[whatwg] Mathematics on HTML5
Øistein E. Andersen
html5 at xn--istein-9xa.com
Wed Jun 7 17:58:40 PDT 2006
First of all, I must say that I applaud the initiative to include tags for mathematics in HTML5 and that I really hope that this will be part of the final specification.
Several attempts have been made to create a suitable format for mathematics on the web, none of which has gained widespread acceptance. Let me highlight a few requirements that probably must be satisfied in order to avoid a new failure.
1) Do not encode every tiny semantic detail explicitly
As Henri Sivonen put it: «[I]t is futile to insist on semantics that you can't pull out of LaTeX as it is normally authored.» I would like to use a slightly different wording: It is futile to insist on encoding anything that does not change the appearance of a formula as it is written on a blackboard or printed in a book.
This point can be illustrated by the two similar-looking formulae a) $\sin^2 (2p+1)x$ and b) $f^2(2p+1)x$. Mathematicians whom I know would evaluate a) as {sin[(2p+1)*x]}^2 and b) as f[f(2p+1)]*x.
Rules to map between meaning and form cannot be made to work reliably in all cases. Brevity is queen, and conventions may differ between different fields of mathematics.
The point already made about $dt^2$ meaning (dt)^2 being encoded to mean d(t^2) in MathML is just another example of what happens when there is lack of agreement between what the author wants (i.e. to make the formula look nice on the web so that other people can read it) and what the format tries to enforce (i.e. to assure that encoding of a formula be sufficiently semantical for a computer theoretically to be able to evaluate it).
No semantics is clearly better than wrong semantics, and correct semantics combined with nice presentation is probably not feasible without encoding everything twice. After all, most authors would clearly want to use the same encoding for the superscripts in e.g. $x^2 = x\times x$, $f^2(x) = f[f(x)]$, $f^{(4)}(x) = \frac{d^4}{dx^4}f(x)$, and $x_i^{(j)} = x_{i,j}$. Anything else will undoubtedly lead to erratic encoding, and what is a poor author supposed to do when he wants to use e.g. a superscript in a way for which no encoding exists?
Finally, the encoding of semantics in mathematical formulae probably does not feel more necessary to most people who write and read them than the encoding of the particular meaning of an ambiguous word like `can', albeit a differentiation between the modal verb meaning `be able to', the noun denoting a container, and the transitive verb meaning `put into a can' could potentially be helpful for applications like grammar checking and text retrieval.
2) Fight verbosity
The reasons for TeX's undeniable success are many, but one of them might be its concise syntax. People who appreciate the aesthetics of mathematics and are used to make the distinction between $f$ and $F$ or between $\phi$, $\varphi$ and $\Phi$ certainly have no difficulty distinguishing \big from \Big. More importantly, the amount of mark-up needed to encode a line of mathematics is enormous compared to what is necessary for a line of running text. Consequently, each mark-up element must be kept as short as possible.

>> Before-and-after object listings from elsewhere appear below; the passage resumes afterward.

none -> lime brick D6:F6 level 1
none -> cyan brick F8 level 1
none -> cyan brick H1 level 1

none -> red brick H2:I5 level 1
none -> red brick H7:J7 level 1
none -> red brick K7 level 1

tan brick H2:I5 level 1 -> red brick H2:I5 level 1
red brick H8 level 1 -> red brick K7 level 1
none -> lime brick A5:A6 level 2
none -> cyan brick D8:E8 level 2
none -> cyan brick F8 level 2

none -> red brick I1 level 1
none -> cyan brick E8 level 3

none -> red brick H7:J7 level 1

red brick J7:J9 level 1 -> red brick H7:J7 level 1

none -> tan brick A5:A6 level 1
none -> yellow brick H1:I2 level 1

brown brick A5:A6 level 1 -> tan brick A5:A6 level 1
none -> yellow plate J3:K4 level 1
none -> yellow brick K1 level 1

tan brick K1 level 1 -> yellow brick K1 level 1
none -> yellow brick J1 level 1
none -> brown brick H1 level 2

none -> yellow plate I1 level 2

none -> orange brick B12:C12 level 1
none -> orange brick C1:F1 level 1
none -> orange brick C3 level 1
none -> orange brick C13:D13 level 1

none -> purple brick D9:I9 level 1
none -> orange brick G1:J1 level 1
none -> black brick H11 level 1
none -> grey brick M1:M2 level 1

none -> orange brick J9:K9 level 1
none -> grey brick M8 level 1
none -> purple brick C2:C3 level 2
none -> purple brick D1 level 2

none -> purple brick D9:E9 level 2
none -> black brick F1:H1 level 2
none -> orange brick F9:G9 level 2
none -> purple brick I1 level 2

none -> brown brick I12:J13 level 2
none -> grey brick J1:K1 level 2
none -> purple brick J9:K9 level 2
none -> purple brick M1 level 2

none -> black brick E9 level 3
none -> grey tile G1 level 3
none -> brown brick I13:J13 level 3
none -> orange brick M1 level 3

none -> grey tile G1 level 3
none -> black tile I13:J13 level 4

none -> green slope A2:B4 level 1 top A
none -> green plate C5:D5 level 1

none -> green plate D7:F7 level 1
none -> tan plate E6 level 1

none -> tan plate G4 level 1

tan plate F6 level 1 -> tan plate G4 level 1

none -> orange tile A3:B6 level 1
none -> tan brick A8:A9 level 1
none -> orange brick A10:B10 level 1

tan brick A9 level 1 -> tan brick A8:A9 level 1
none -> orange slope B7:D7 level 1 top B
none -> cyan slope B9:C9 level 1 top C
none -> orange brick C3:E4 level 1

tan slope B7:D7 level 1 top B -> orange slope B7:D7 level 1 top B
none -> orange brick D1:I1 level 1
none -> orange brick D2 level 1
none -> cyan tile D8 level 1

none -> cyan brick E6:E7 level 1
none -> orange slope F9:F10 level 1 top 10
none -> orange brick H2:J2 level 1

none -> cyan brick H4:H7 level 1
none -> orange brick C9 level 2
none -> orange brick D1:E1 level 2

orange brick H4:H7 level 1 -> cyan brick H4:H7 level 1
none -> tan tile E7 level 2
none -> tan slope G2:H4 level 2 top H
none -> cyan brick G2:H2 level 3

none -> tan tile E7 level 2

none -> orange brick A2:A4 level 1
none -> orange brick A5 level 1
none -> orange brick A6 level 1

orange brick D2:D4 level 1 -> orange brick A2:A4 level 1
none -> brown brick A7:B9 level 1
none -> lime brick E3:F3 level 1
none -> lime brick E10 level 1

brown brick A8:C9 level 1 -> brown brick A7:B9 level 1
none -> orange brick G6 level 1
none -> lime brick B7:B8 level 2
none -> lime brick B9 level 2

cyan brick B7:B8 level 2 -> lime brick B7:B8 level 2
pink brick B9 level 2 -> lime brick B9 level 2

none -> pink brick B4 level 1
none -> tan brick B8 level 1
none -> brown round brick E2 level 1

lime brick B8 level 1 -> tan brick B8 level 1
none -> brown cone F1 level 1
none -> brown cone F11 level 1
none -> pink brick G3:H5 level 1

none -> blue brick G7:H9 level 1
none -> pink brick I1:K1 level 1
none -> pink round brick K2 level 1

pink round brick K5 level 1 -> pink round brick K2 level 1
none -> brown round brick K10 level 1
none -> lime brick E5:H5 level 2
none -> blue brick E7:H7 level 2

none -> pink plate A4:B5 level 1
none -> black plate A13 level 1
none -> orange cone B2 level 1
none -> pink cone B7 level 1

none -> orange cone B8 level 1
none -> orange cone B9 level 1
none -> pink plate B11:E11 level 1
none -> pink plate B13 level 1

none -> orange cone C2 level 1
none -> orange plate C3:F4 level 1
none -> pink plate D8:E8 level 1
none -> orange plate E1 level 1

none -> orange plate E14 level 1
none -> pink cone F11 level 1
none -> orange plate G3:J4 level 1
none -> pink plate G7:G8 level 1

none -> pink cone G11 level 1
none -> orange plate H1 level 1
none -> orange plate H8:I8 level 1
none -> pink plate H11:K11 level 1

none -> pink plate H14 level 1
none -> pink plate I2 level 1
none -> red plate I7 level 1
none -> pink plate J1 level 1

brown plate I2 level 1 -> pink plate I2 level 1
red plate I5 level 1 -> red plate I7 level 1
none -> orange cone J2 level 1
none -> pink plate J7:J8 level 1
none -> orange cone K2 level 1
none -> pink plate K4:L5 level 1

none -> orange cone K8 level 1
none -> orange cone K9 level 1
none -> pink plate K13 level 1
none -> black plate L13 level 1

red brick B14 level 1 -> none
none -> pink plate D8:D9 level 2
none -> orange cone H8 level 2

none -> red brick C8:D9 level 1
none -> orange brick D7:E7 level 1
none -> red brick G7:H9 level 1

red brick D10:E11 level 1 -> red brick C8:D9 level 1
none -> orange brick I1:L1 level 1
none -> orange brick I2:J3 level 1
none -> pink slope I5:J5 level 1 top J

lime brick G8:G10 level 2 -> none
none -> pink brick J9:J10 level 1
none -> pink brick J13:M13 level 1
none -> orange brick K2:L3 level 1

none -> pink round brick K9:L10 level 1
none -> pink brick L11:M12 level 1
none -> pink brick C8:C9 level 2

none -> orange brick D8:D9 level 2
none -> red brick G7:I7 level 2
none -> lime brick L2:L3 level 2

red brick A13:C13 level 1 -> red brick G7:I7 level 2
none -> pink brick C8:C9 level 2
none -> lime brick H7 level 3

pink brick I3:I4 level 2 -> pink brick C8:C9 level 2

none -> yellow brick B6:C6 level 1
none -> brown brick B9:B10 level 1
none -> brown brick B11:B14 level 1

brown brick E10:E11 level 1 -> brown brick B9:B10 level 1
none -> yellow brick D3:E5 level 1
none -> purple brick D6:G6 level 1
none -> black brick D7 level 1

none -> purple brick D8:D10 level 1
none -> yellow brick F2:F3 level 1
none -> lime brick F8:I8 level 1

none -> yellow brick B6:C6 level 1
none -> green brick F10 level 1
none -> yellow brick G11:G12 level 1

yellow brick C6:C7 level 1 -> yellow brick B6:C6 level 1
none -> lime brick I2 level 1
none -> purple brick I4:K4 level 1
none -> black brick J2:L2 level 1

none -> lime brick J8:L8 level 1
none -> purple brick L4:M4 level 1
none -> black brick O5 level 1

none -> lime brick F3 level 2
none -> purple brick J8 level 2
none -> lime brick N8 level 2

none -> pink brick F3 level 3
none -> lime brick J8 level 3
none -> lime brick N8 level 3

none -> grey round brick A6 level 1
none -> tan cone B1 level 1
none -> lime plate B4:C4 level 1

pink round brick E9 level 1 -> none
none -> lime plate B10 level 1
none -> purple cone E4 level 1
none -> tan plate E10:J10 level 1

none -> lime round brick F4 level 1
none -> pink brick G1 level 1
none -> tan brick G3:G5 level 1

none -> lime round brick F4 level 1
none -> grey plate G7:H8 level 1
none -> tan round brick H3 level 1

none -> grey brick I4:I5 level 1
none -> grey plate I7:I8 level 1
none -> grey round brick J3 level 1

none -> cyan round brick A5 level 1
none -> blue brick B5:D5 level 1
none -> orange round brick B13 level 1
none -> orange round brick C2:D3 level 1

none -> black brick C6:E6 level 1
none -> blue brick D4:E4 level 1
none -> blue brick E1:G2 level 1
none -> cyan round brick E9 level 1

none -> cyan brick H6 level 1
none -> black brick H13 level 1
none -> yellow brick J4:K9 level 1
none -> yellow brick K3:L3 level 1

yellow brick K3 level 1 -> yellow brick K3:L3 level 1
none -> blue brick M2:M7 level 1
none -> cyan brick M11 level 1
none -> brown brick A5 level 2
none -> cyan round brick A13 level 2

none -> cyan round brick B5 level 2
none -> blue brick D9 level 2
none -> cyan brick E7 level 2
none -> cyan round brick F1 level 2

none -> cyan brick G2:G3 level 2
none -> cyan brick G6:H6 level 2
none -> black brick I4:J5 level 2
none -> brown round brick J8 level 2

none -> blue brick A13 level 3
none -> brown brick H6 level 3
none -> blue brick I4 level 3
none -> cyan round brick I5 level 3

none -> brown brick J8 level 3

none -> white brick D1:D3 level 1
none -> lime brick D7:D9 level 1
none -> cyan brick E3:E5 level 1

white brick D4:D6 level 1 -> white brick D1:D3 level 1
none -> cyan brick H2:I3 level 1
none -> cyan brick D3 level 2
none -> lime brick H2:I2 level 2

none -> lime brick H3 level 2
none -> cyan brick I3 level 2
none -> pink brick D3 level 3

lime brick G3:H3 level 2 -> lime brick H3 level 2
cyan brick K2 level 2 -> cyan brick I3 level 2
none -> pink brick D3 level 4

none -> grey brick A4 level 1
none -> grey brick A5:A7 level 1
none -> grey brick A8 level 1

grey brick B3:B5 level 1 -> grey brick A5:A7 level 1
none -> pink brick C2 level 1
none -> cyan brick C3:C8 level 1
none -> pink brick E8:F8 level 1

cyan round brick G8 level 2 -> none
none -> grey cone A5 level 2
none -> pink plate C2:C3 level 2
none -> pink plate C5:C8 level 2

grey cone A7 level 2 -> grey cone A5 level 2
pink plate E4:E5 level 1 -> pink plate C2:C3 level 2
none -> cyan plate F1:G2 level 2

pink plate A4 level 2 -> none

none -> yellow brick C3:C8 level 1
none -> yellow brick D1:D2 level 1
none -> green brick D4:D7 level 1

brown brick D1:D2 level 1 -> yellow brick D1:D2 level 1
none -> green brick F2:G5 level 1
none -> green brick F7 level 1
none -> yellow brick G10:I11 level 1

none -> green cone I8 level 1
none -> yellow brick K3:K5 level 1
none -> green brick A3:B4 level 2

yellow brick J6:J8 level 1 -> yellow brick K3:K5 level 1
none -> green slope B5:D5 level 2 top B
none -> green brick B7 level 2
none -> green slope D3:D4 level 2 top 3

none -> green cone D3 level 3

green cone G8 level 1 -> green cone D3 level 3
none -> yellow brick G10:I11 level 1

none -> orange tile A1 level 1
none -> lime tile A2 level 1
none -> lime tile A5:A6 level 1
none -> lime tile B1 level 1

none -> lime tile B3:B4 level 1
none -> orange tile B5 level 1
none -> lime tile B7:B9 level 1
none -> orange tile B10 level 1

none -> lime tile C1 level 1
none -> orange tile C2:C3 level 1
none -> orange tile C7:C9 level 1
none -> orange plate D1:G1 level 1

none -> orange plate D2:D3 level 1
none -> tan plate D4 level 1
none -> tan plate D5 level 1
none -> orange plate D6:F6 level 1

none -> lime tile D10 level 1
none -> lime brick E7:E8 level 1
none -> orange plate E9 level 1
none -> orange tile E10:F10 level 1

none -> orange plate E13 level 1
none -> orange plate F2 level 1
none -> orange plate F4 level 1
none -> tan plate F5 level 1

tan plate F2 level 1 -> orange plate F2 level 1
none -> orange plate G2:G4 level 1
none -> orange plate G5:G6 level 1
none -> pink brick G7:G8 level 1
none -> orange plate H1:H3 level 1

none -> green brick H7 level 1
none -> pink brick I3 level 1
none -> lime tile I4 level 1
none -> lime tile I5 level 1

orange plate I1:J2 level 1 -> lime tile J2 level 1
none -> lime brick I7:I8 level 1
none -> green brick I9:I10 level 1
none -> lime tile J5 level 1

It may be true that there will always be more <p>'s than <formula>'e out there; however, those using mathematics are likely to use it quite heavily, which makes <m> (for mathematics, or <f> if the <m> tag cannot be reassigned), <frac>2<den>3</frac> and <root>3<of>125</root> clearly better suited than <formula>, <fraction>2<denominator>3</fraction> and <radical>3<radicand>125</radical>.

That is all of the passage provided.